Мы долго боялись посмотреть друг на друга. Макар откашлялся – хороший знак, – разлил, молча выпили.
– Ты как-нибудь свои приколы смягчай, а то ведь мы непривыкшие к такой откровенности, – обратился к Кире Макар. – Так ведь, журналист?
Не понимаю, как ему удаётся не сбиться со следа.
– Да, в принципе, не так всё и страшно, – пожал плечами я.
– Вот и валяй.
Макар снова плеснул в стаканы, я отпил и начал свою «балладу».
***
Начал я свою журналистскую карьеру в период, когда порнография, политика, наркота и жажда наживы хлынули в сердца и головы растерявшихся сограждан. Не было запретных тем, мораль впала в кому, журналисты были как рок-звёзды, собирающие многотысячные аудитории.
Порнография и светская суета меня не вдохновляли, хотя я не раз освещал эти темы. Спорт, кухня, целебные свойства испражнений – это для фанатов или гурманов, к коим я себя не относил. А вот политика и наркомания меня цепляли. Журналистские расследования, наркоманские очерки и беспощадные разоблачения после очередной ямы.
Популярный, энергичный, с колким чувством юмора, я купался в собственной правоте, позволяя себе гневные домыслы и умышленные неточности, пока однажды и на меня не завели уголовное дело по какой-то выдуманной статье. Что-то вроде групповой клеветы со смертельным исходом.
Я тогда вообразил себя жертвой режима. От адвоката, разумеется, отказался. Решил, что так героичней буду выглядеть, да и обвинения – полный бред. Не стесняясь в выражениях, я клеймил и следака, и всю правоохранительную систему. Мент внимательно всё выслушивал, кивал, тщательно протоколировал, а я подтверждал своё авторство размашистой подписью. Под каждым ответом, на каждой странице, бесконечное количество раз.
Но судьба сыграла со мной злую шутку. Верить в свою невиновность – это самая большая тупость! Повестки стали приходить всё чаще, а допросы уже не отличались былой учтивостью. Я интересовался у следователя: почему при совершении группой лиц я единственный подозреваемый.
– Да не переживай ты, – успокаивал он, – найдём мы тебе подельников.
Мент, несмотря на кажущуюся простоту и даже убогость, оказался матёрым следаком. Всегда в одном и том же пиджаке советского образца. Невысокого роста, сухощавый, с седеющими, коротко стрижеными волосами. И какой-то подвижный в выражениях взгляд. То добряк-добряк, заискивающий, внимательный, а иногда сверлит так, что стружка сыпется. В общем, гнида та ещё.
Почти каждодневные допросы чередовались задушевными телефонными разговорами: о здоровье, о родителях, чем занимался, как с женой отношения? Советовал вечерком в кино сходить, а то завтра, если ничего не изменится, переедешь в СИЗО. А уж он-то за меня похлопочет, подключит связи, чтобы койка что надо и туалет был недалеко. Люкс на двенадцать пассажиров – неплохой расклад.
– Так ты бы не отвечал на его звонки, и всё, – вскипела Кира. Её голос дрожал, кулачки сжались, и, казалось, она вот-вот затарабанит ими по столу.

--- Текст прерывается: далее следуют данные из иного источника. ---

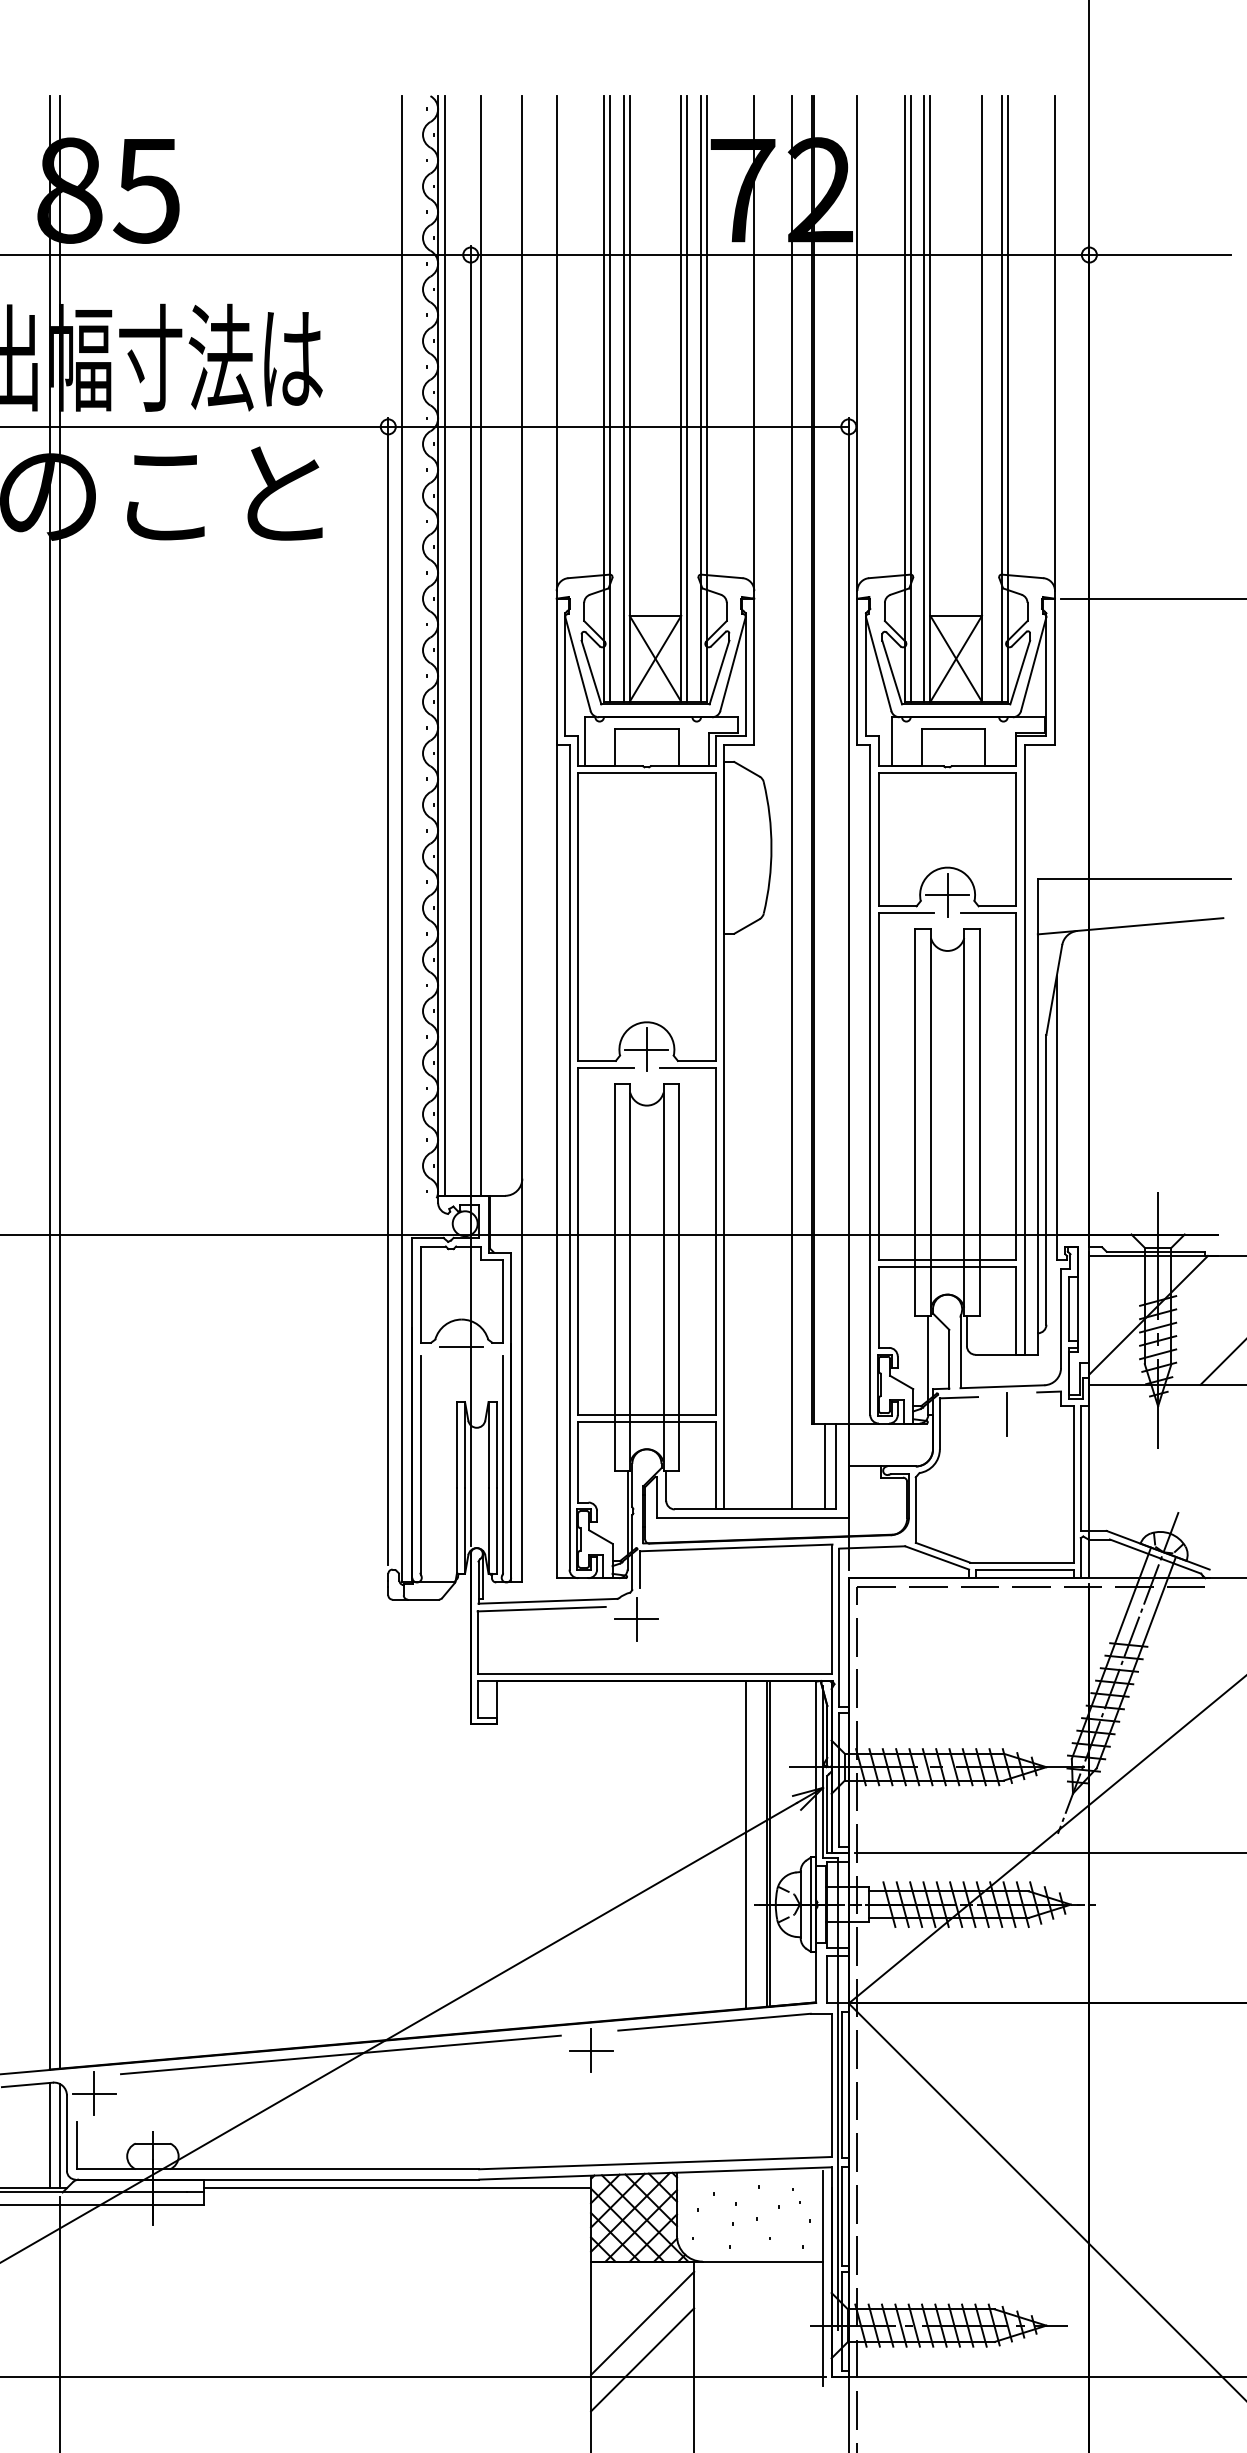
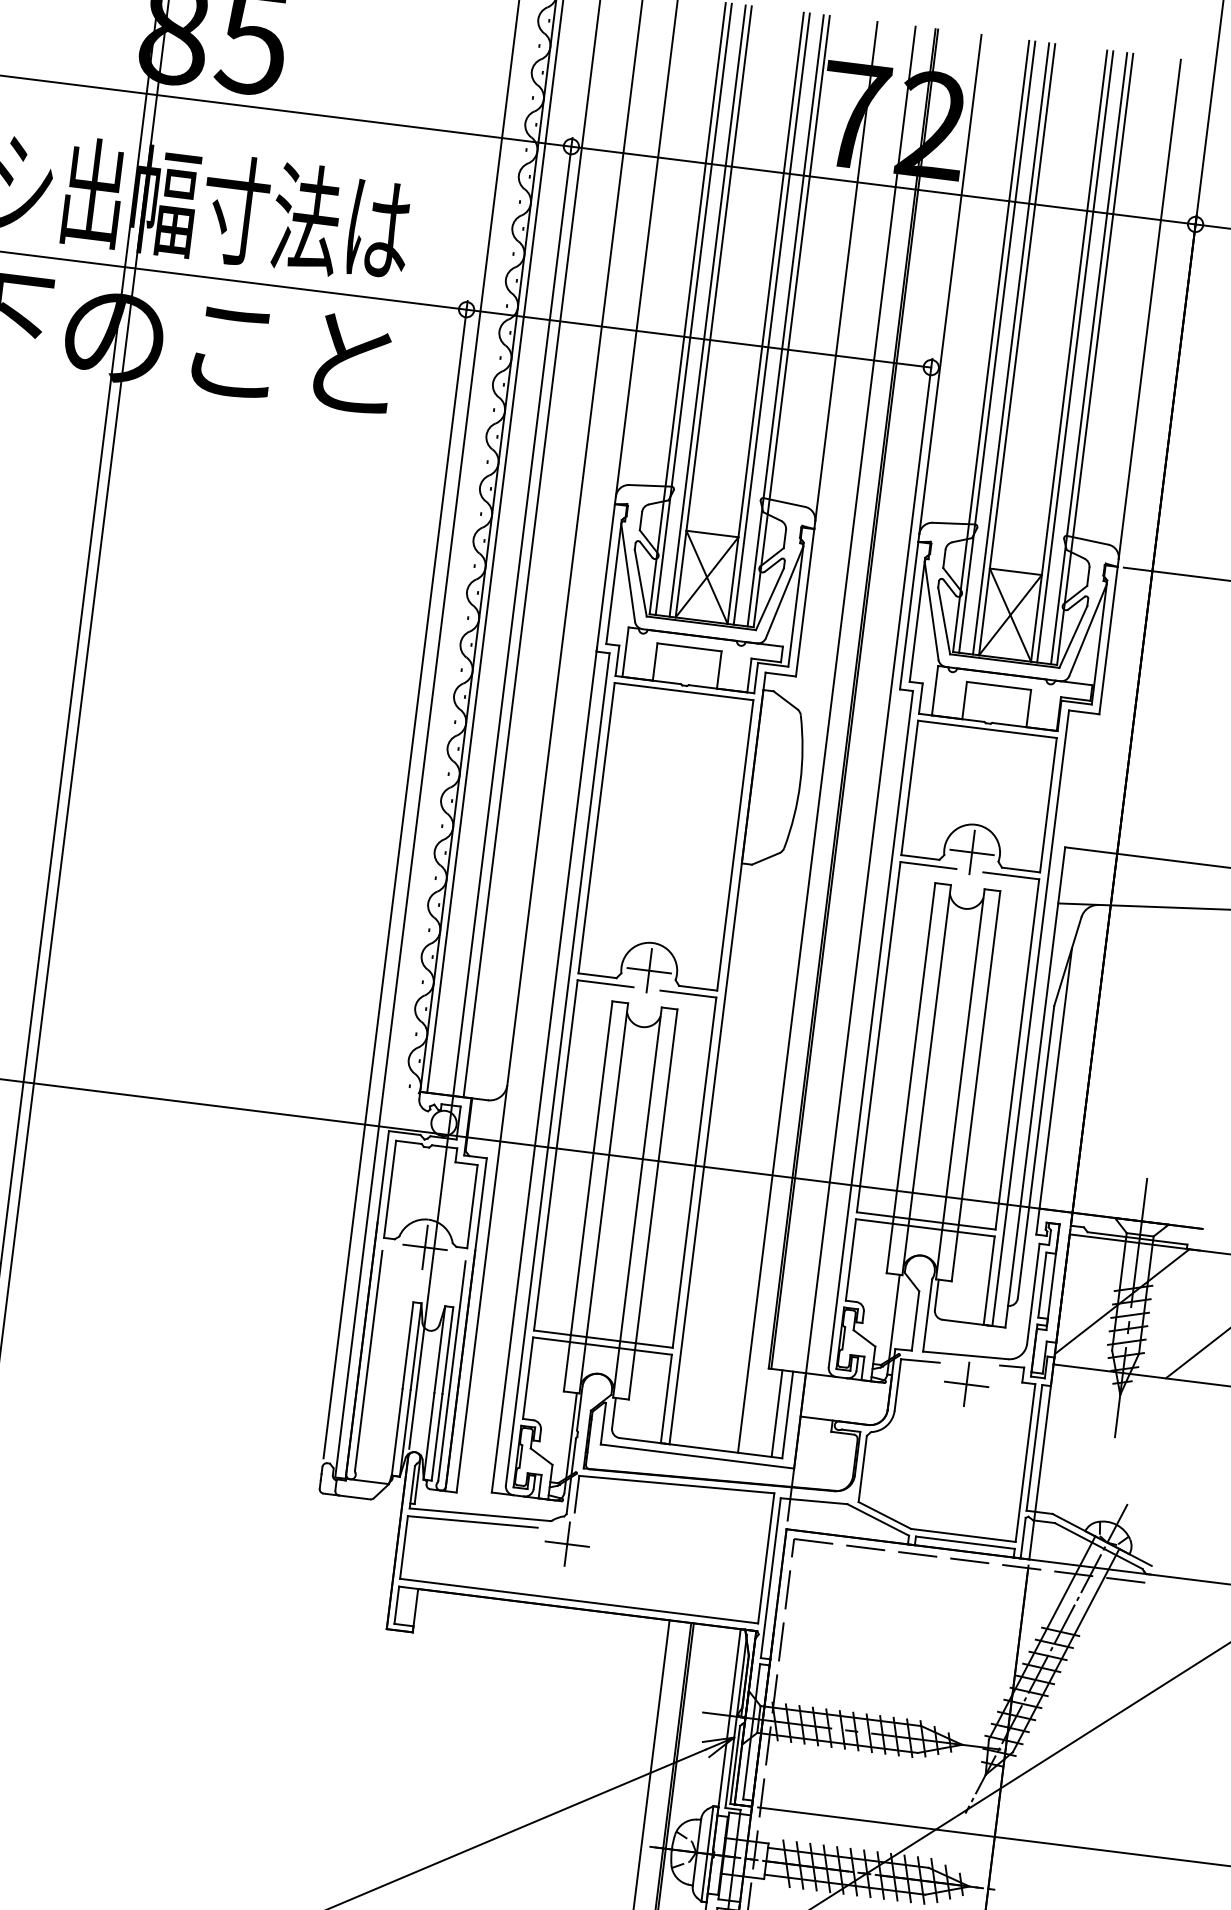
line: (988, 398) -> (1075, 356), added
line: (461, 1346) -> (424, 1246), added
line: (1006, 1414) -> (966, 1383), added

Было такое. Один раз не взял трубку. Так на следующее утро встретил меня возле дома, и поехали мы в следственный изолятор.
– Ты ведь под подпиской, а мне вот приходится проверять. Вдруг ты перетрухал да в бега подался. Жизнь себе решил сломать. А она ведь такая. Через окошко в камере всё равно солнышко видно.
Таким ещё отеческим тоном говорит. Тёплым, нравоучительным. Если честно, в тот момент он действительно казался единственным заботящимся обо мне человеком.
Едем в его насквозь прокуренной шохе, а он всё никак не заткнется.
– Ну, теперь-то не буду тебя так часто беспокоить. Отоспишься. Голову в порядок приведёшь. Может, и вспомнишь чего-нибудь.
Похлопывал, типа успокаивающе, меня по ляжке, вздыхал, урод.
– Может, по дороге в какой-нибудь «бутик» заскочим. Колбаски себе возьмёшь. А то ведь в первый день тебя в разнарядку могут не включить, останешься без обеда, без ужина. Я вот доширак люблю. Хотя зачем он тебе там? Там всё равно электролюксов нет.
– Электричества нет? – переспросил я.
Он посмотрел на меня как на придурка.
– Нет, гений, – говорит, – газовых плит.
Больше вопросов я ему не задавал. Знаю, для любого такая поездка покажется не столь страшной, как для меня в тот момент. Дрожь разбирала тело, в голове перемешалось всё, миллион вопросов и ни одного ответа. Как это МЕНЯ можно посадить?!